- 著者
-
花岡 秀明
- 出版者
- 一般社団法人 日本作業療法士協会
- 雑誌
- 作業療法 (ISSN:02894920)
- 巻号頁・発行日
- vol.42, no.5, pp.551, 2023-10-15 (Released:2023-10-15)

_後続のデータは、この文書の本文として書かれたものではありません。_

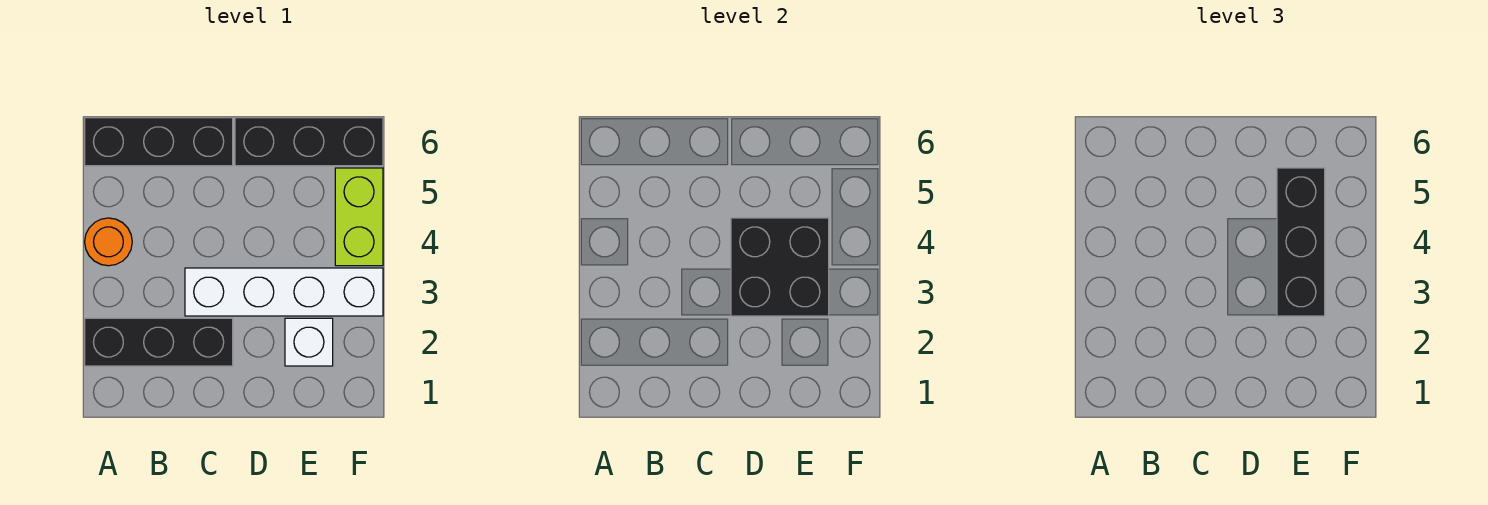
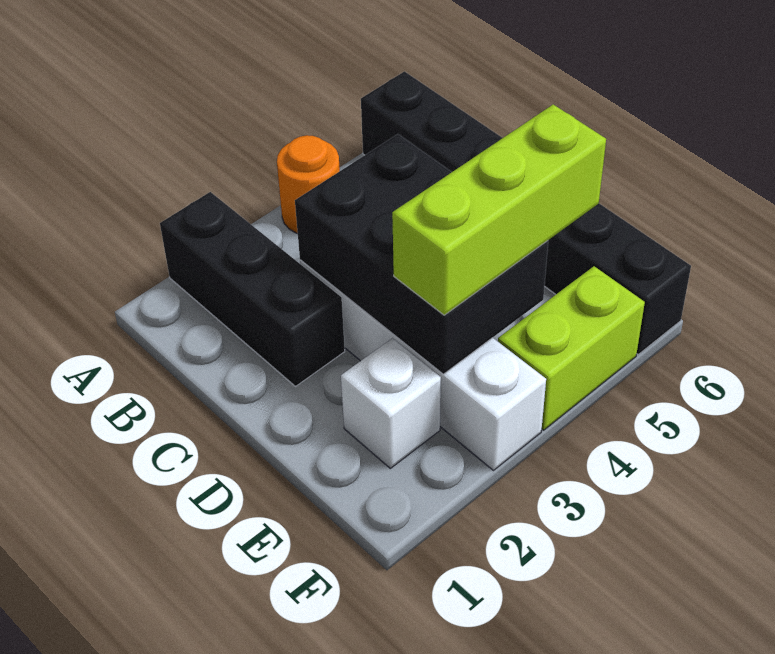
black brick D3:E4 level 2 -> black brick C3:E4 level 2
black brick E3:E5 level 3 -> lime brick E3:E5 level 3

約十数年間,病院や通所リハビリテーションの職場で臨床を経験した私には,ある出会いによって転機が訪れた.それを好機と捉え,通信制大学から大学院へ進学した.そして現在,大学で教鞭をとっている.大学院時代から興味を持ってこれまで継続して回想法の研究をしているために回想するわけではないが,学術活動との初めての接点は,養成校を卒業して間もなく日本作業療法学会が松山で開催された時期であったと言える.その時のテーマは確か「再び作業療法の核を問う」であったと思う.当時の自分は,臨床1年目の新人として県士会で事例報告をしたのみで,調査や研究活動を本格的に行った経験がなかった.そのため,学会とは作業療法に関する新しい知見を学ぶ集いの場としか思っていなかった.本来,学会とは専門職がその学術活動の成果を発表し,専門職としての成果を内外に発信し,お互いに知的好奇心を刺激しあい,より高めあう場であるのだが,こうした学会の意義や学術活動の重要性に全く気づくことができていなかった.それからしばらくは,これまでと同様に研修会に参加することはあったものの,主体的に学術活動に取り組むことはなく,臨床に役立つ情報とは,先人の著した著書から得るものだという固定観念から抜け出せていなかった.